Pete’s knowledge of songs was encyclopedic. He gave me a solid grounding in blues, ragtime and folk music. We parted paths, and the last time I’d seen him he was driving a cab in Brooklyn. He saved his wages and headed to West Virginia with $600 in savings. Land was incredibly cheap in 1970 through much of Appalachia. Pete bought 16 hillside acres covered with an astonishing assortment of hardwood trees, redbud, pokeberry and sweet water springs. He had enough left over to buy a team of draft ponies to haul supplies over muddy trails to his roadless farm and till his tilted acres.

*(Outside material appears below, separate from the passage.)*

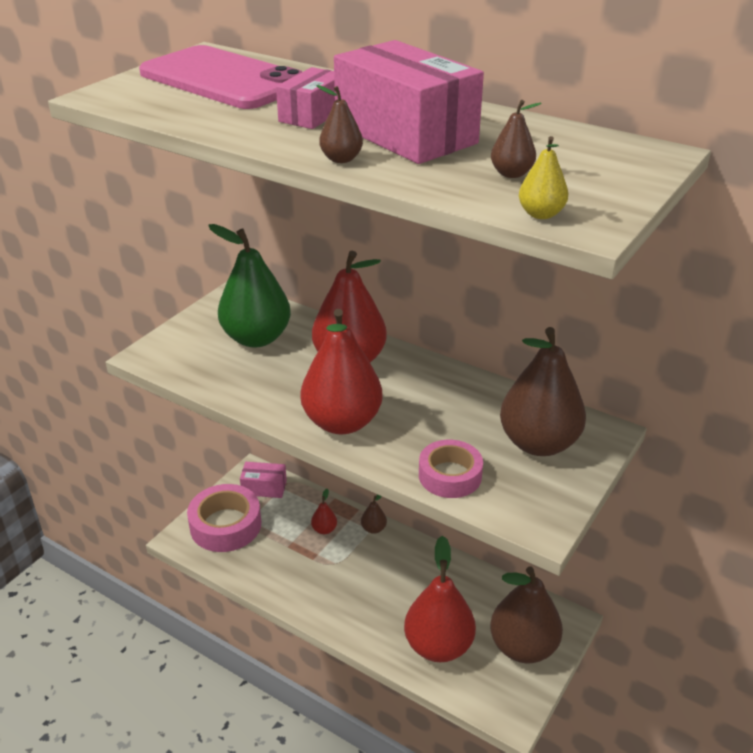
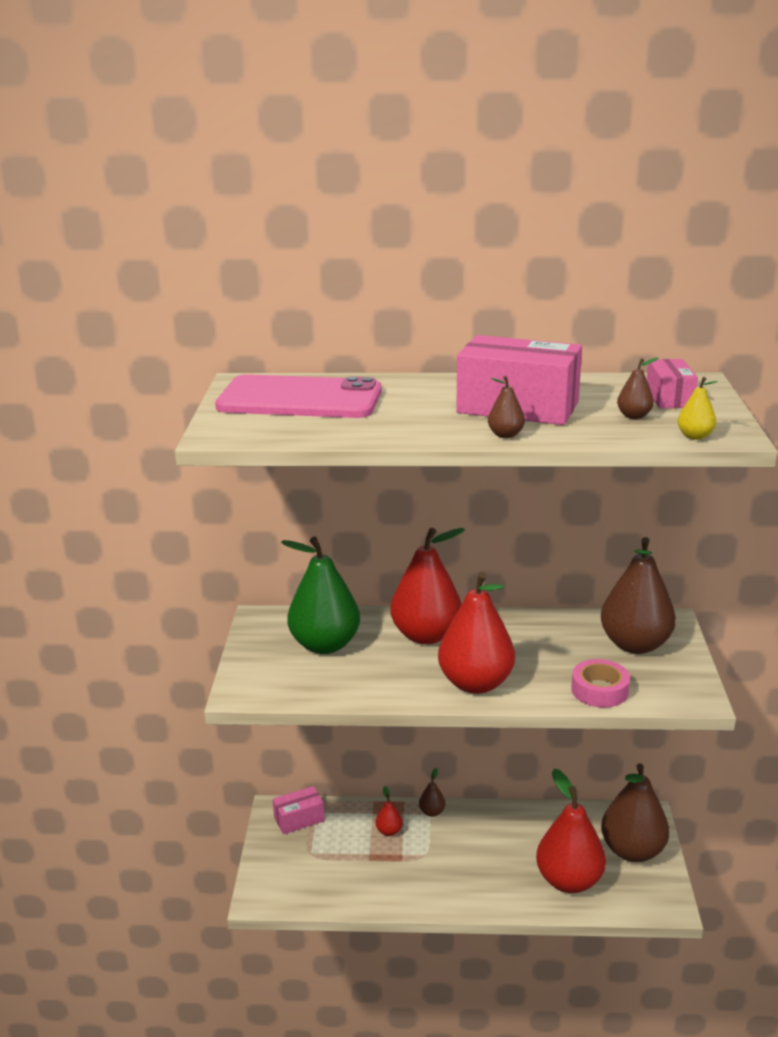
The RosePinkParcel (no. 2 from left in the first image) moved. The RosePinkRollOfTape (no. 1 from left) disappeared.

Huntington would be my jump off to Route 10, then Mud River Road to Little Laurel Creek, and then ask at the big log cabin …

The convertible dropped me in the gravel lot of a roadhouse called The Circle Bar and Grill. I picked up my guitar and ducked into the smoky glow and murmur of the bar. I picked an empty table as far from the bar as I could find, tucked my backpack underneath and waited.

The barmaid was not young. Her ash blonde hair was streaked with gray and cropped short and mannish. Her rolled up sleeve revealed a muscular arm graced with an anchor tattoo. Her eyes were blue as chicory flowers and checking me out without asking my order. I didn’t have long.

“Can you play the ‘Wildwood Flower’ on that thing?”

I could and did. And I knew “Jimmie Brown the Newsboy” and “The Tennessee Waltz.” Pretty soon there was a big frosty mug of beer by my elbow and a couple of dollar bills and some silver in my open guitar case.

“Sing Frankie and Johnny.” That was probably the first song I ever learned to pick on the guitar. My brother Charles showed me how to give it a walking boogie-woogie bass. I was already looking forward to playing with Pete.

“Do you know the one about ‘I’ll Fly Away’?” His cap was so greasy I could hardly read the Caterpillar Tractor logo. The hand that gripped his beer was missing the index finger. Probably a miner, I thought. I wondered how many times he’d sung about flying away from the inky bowels of a coal mine. My beer was almost gone.

You bet. A circle of patrons joined in.

One glad morning when this life is over I’ll fly away/To my home on God’s celestial shore I’ll fly away.”

“That’s enough of that s**t!” the barmaid slammed a beer on the bar so hard a foamy geyser arced toward the ceiling. Her face was a rictus of anger. I stood up and stumbled backwards as she came from behind the bar, a flying towel calling an end to the play.

“There will be no singing of hymns in this bar.” Her breathing was shallow, the veins on her temple stood in relief. The blue and red anchor seemed to bounce merrily. “As sure as people start singing hymns some SOB will start singing ‘Precious Memories.’” Her chin began to tremble and an enormous tear rolled down her cheek. “And that was my mother’s favorite song.”